Your CNOT RZ CNOT circuit represents the time evolution of Ising coupling. However, if you want to solve the Ising model problem by QAOA, you need "mixing term" like RX rotation. Rigetti grove's document is very good to understanding QAOA.

  • $\begingroup$ Hi. Thank you for your feedback. I am wondering, does that also apply if I am trying implement VQE using ansatz (this circuit) ? $\endgroup$ Feb 23 '20 at 5:52
  • $\begingroup$ This circuit is not enough for VQE ansatz because it can rotate only Z axis. It means, it cannot flip the bits. QAOA ansatz is prefer for VQE for Ising model. $\endgroup$
    – gyu-don
    Feb 23 '20 at 8:03
  • $\begingroup$ So if I want to use VQE I would have to have the ansatz first and then the circuit I showed above ? $\endgroup$ Feb 24 '20 at 5:32
  • $\begingroup$ Yes. RX(θ) or RY(θ) gate for each qubit is enough. And you may repeat RX, CNOT RZ CNOT, RX, CNOT RZ CNOT, ... $\endgroup$
    – gyu-don
    Feb 25 '20 at 10:16
  • $\begingroup$ do you know of a good paper that illustrates this? $\endgroup$ Feb 25 '20 at 16:32

Remember that we can expand $$ e^{i\gamma(Z\otimes Z)}=I\cos\gamma+i(Z\otimes Z)\sin(\gamma). $$ Let's call this $U$. If I calculate $$ U|+\rangle|+\rangle=\cos\gamma|+\rangle|+\rangle+i\sin\gamma|-\rangle|-\rangle. $$ For most vales of $\gamma$, this state is entangled (indeed, for $\gamma=\pi/4$, you essentially have a Bell state in the Hadamard basis). So your statement "given that it's just measuring two non-interacting qubits" is false.
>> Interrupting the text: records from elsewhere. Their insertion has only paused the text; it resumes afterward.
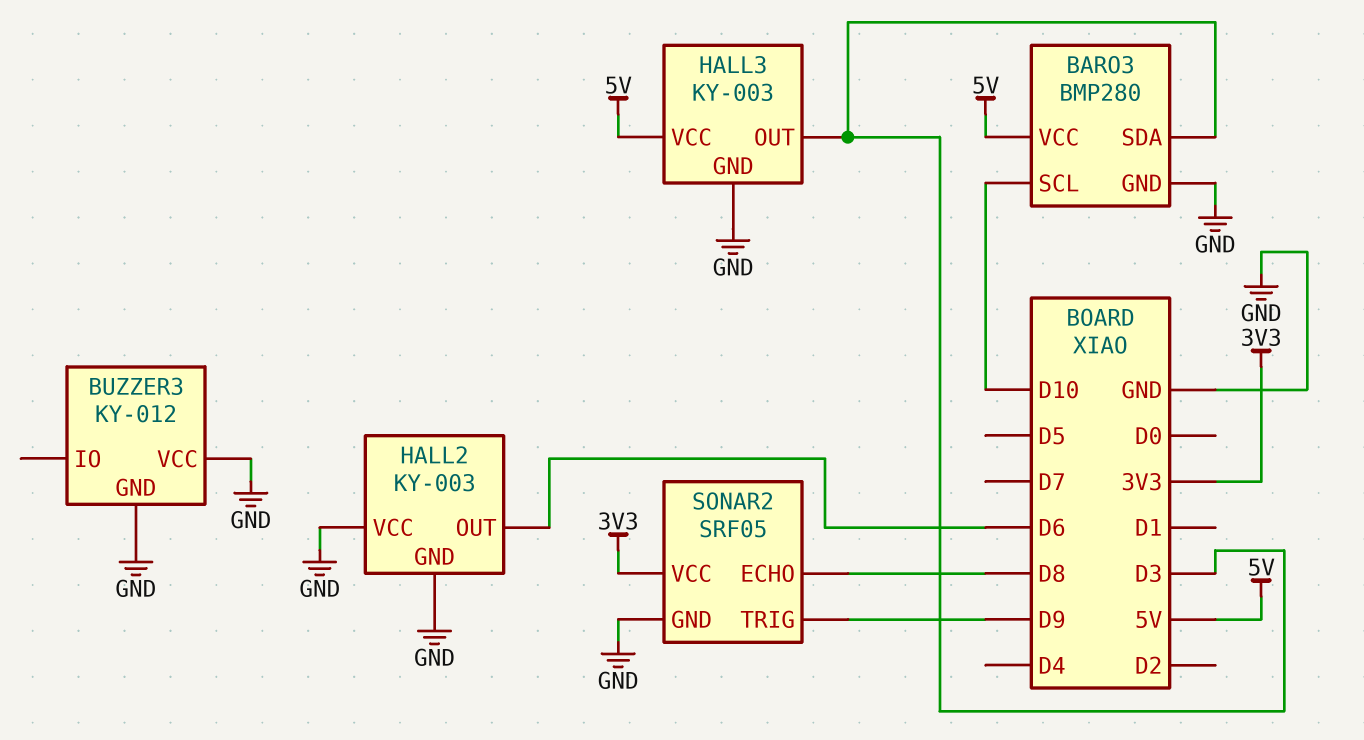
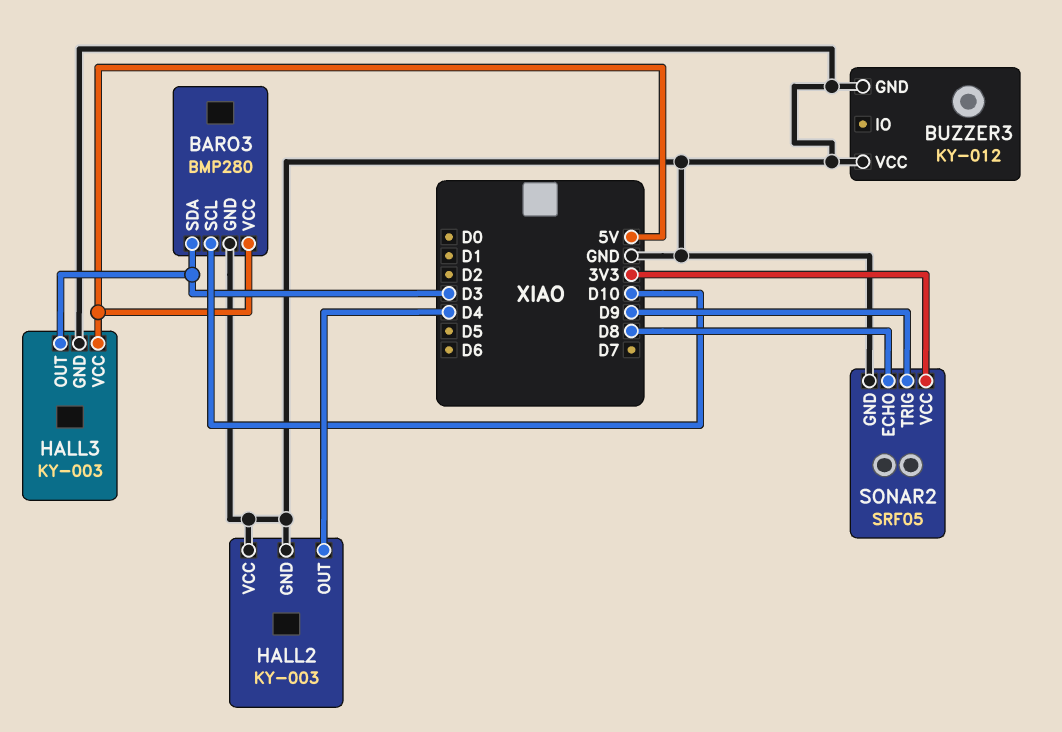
HALL2 pin OUT: D6 -> D4

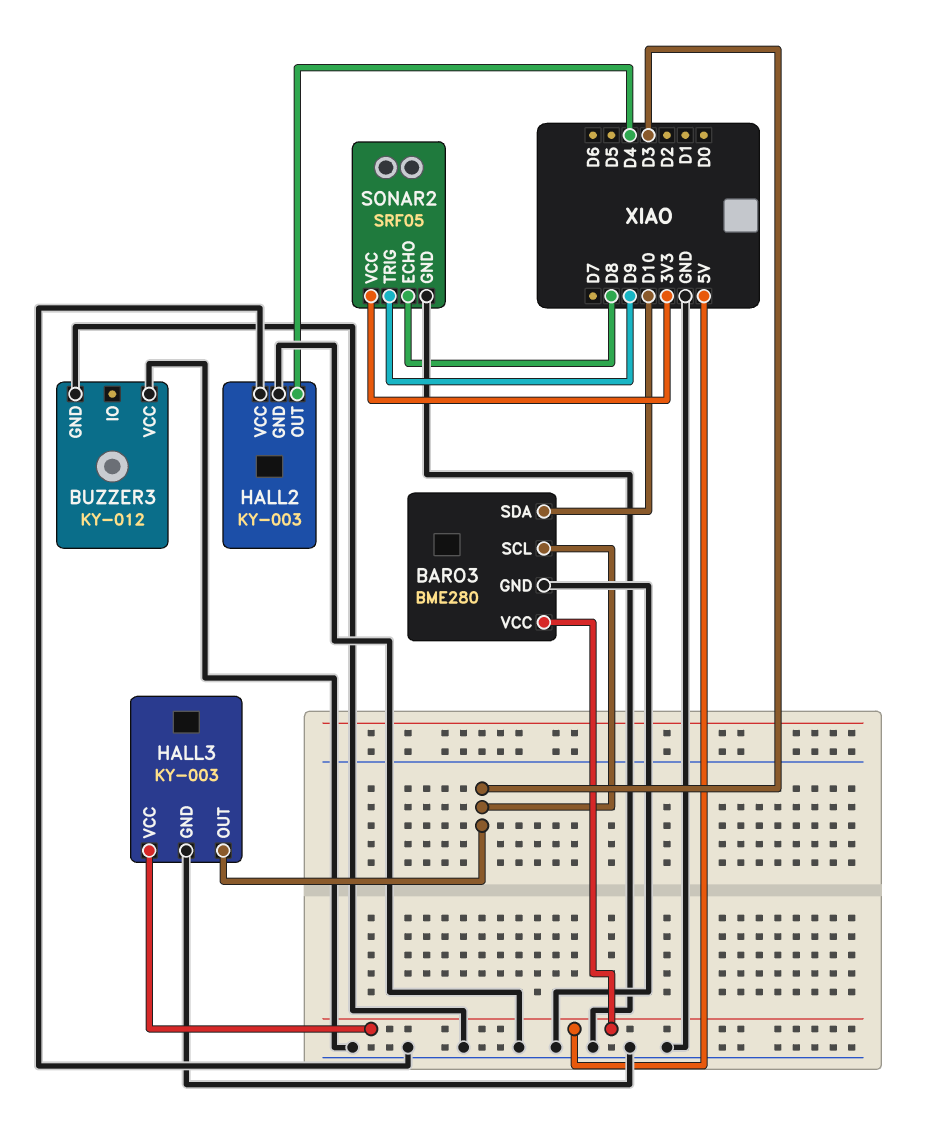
BARO3: BMP280 -> BME280
BARO3 pin SCL: D10 -> D3
BARO3 pin SDA: D3 -> D10

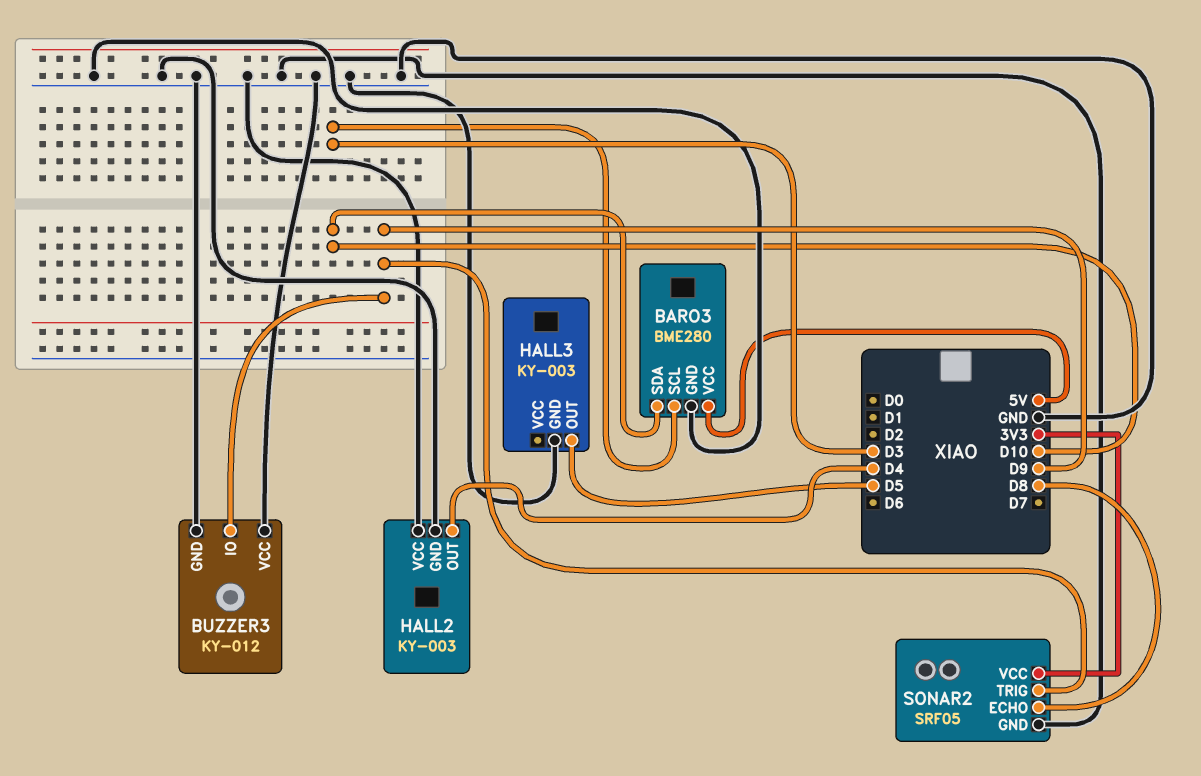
BUZZER3 pin IO: none -> D9
HALL3 pin OUT: D3 -> D5
HALL3 pin VCC: 5V -> none

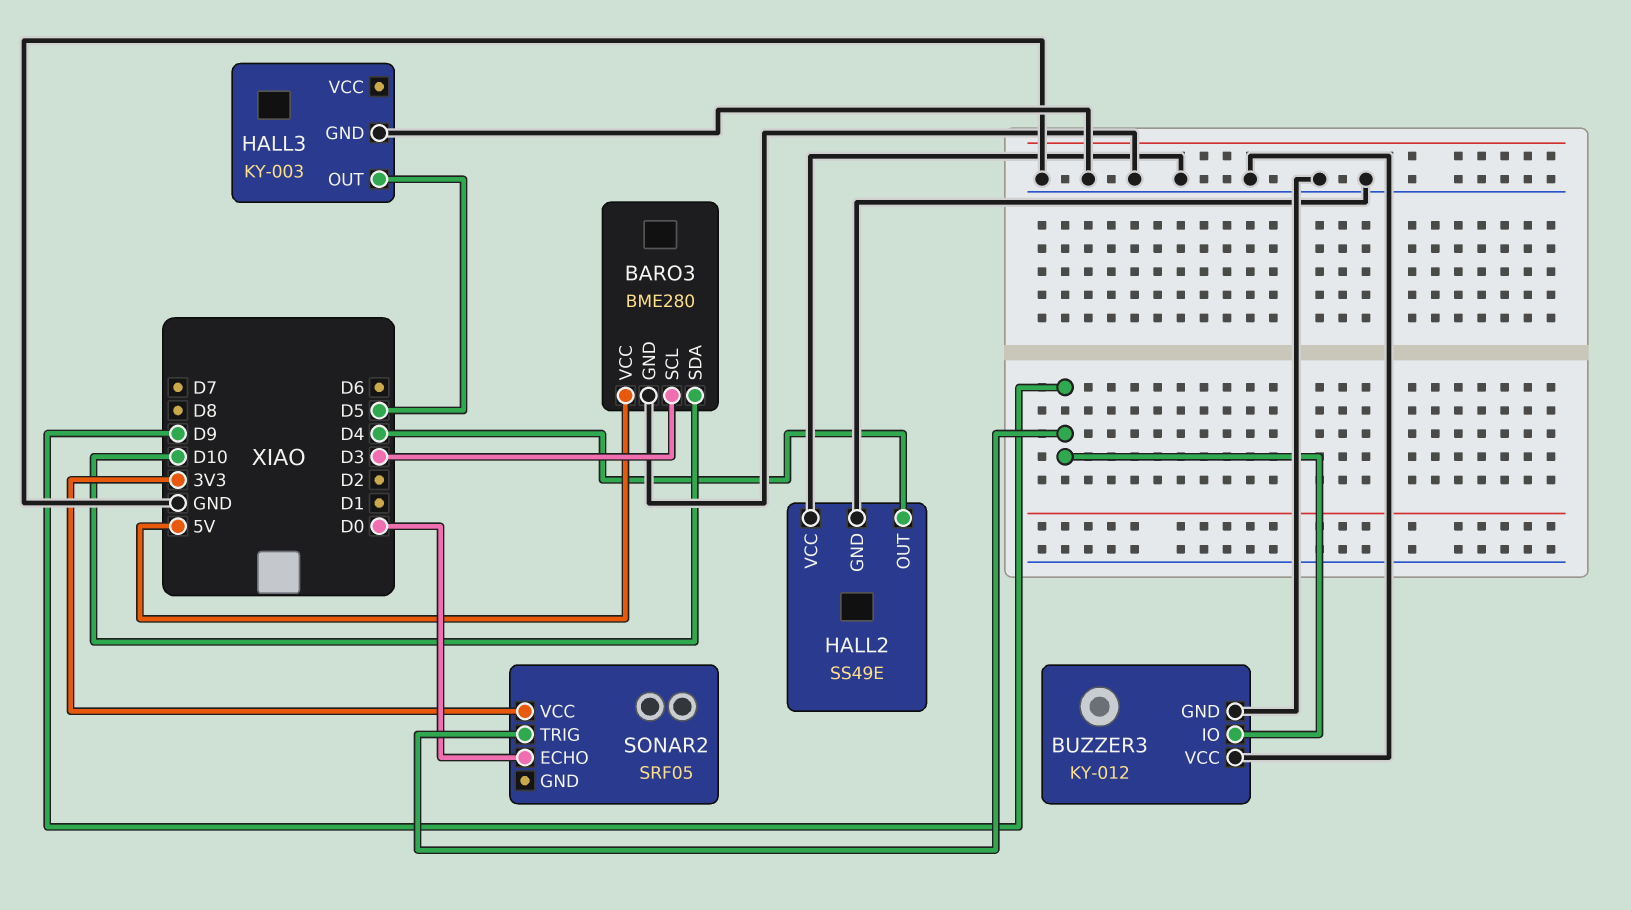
HALL2: KY-003 -> SS49E
SONAR2 pin ECHO: D8 -> D0
SONAR2 pin GND: GND -> none

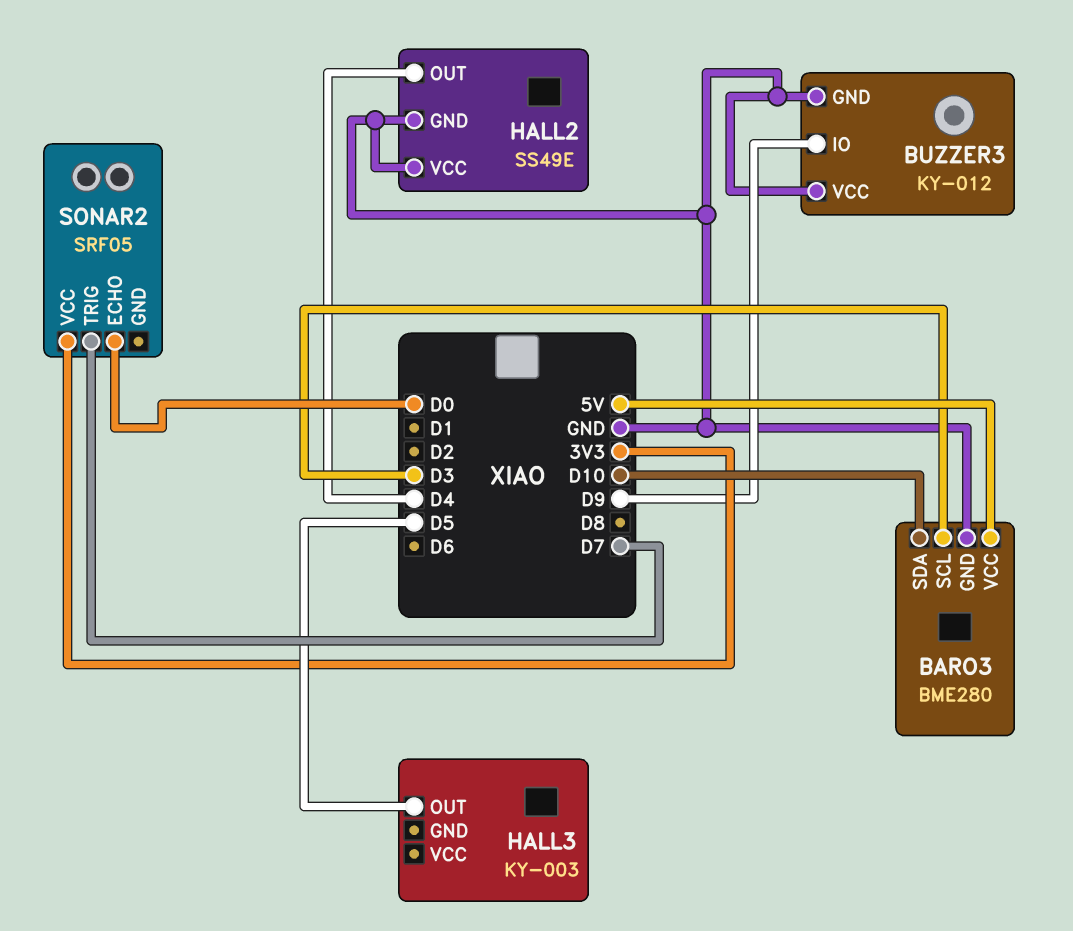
HALL3 pin GND: GND -> none
SONAR2 pin TRIG: D9 -> D7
The qubits are interacting.

For a point of comparison, perhaps you are thinking of a Hamiltonian $H=\gamma(I\otimes Z+Z\otimes I)$, because in this case, you have $$ e^{iH}=e^{i\gamma Z}\otimes e^{i\gamma Z}, $$ which is maybe what you thought was happening above?

The circuit that you show is what you need for an Ising interaction between two qubits. I'm not sure what "Ansatz" you could be referring to?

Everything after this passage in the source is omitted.